At first Piddy is more concerned with trying to find out more about the father she's never met and how to balance honors courses with her weekend job at the neighborhood hair salon. But as the harassment escalates, avoiding Yaqui and her gang starts to take over Piddy's life. Is there any way for Piddy to survive without closing herself off or running away? In an all-too-realistic novel, Meg Medina portrays a sympathetic heroine who is forced to decide who she really is.
5. Baseball Saved Us, Ken Mochizuki - CHALLENGED
Shorty and his family, along with thousands of Japanese Americans, are sent to an internment camp after the attack on Pearl Harbor. Fighting the heat and dust of the desert, Shorty and his father decide to build a baseball diamond and form a league in order to boost the spirits of the internees. Shorty quickly learns that he is playing not only to win, but to gain dignity and self-respect as well.
6. Mexican Whiteboy, Matt de la Peña - BANNED (in Tucson)
Danny's tall and skinny. Even though he’s not built, his arms are long enough to give his pitch a power so fierce any college scout would sign him on the spot. Ninety-five mile an hour fastball, but the boy’s not even on a team. Every time he gets up on the mound he loses it.
But at his private school, they don’t expect much else from him. Danny’ s brown. Half-Mexican brown. And growing up in San Diego that close to the border means everyone else knows exactly who he is before he even opens his mouth. Before they find out he can’t speak Spanish, and before they realize his mom has blond hair and blue eyes, they’ve got him pegged. But it works the other way too. And Danny’s convinced it’s his whiteness that sent his father back to Mexico.
That’s why he’s spending the summer with his dad’s family.

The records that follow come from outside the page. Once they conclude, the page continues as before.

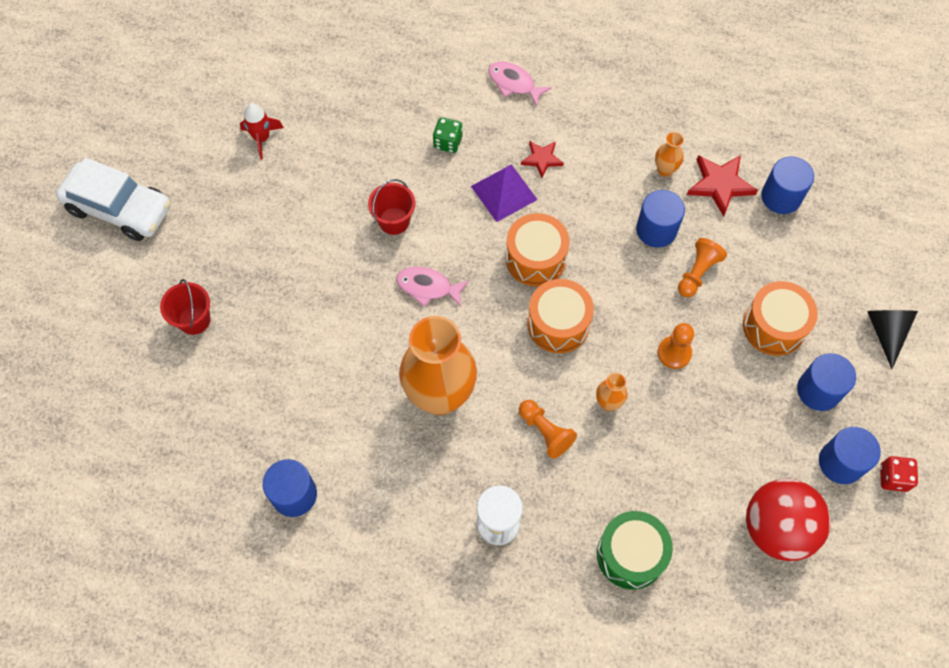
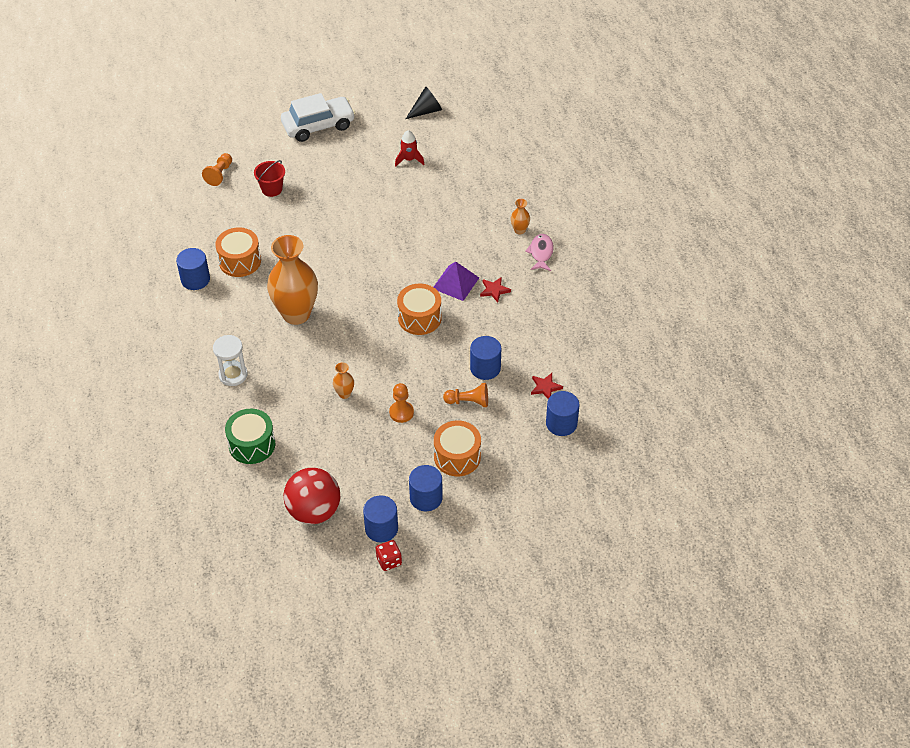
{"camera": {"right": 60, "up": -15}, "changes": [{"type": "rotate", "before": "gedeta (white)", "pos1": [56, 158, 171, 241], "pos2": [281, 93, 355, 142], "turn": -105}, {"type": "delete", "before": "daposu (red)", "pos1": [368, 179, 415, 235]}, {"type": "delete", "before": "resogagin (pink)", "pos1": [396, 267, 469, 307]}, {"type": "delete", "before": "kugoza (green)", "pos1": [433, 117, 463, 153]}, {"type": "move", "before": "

Only, to find himself, he may just have to face the demons he refuses to see--the demons that are right in front of his face. And open up to a friendship he never saw coming.
7. The Devil’s Highway, Luis Alberto Urrea - BANNED (in Tucson...)
In this work of grave beauty and searing power - one of the most widely praised pieces of investigative reporting to appear in recent years - we follow twenty-six men who in May 2001 attempted to cross the Mexican border into the desert of southern Arizona, through the deadly region known as the Devil's Highway, a desert so harsh and desolate that even the Border Patrol is afraid to travel through it, a place that for hundreds of years has stolen men's souls and swallowed their blood. Only twelve men made it out.
8. This One Summer, Mariko Tamaki and Jillian Tamaki - CHALLENGED
Every summer, Rose goes with her mom and dad to a lake house in Awago Beach. It's their getaway, their refuge. Rosie's friend Windy is always there, too, like the little sister she never had. But this summer is different. Rose's mom and dad won't stop fighting, and when Rose and Windy seek a distraction from the drama, they find themselves with a whole new set of problems. It's a summer of secrets and sorrow and growing up, and it's a good thing Rose and Windy have each other.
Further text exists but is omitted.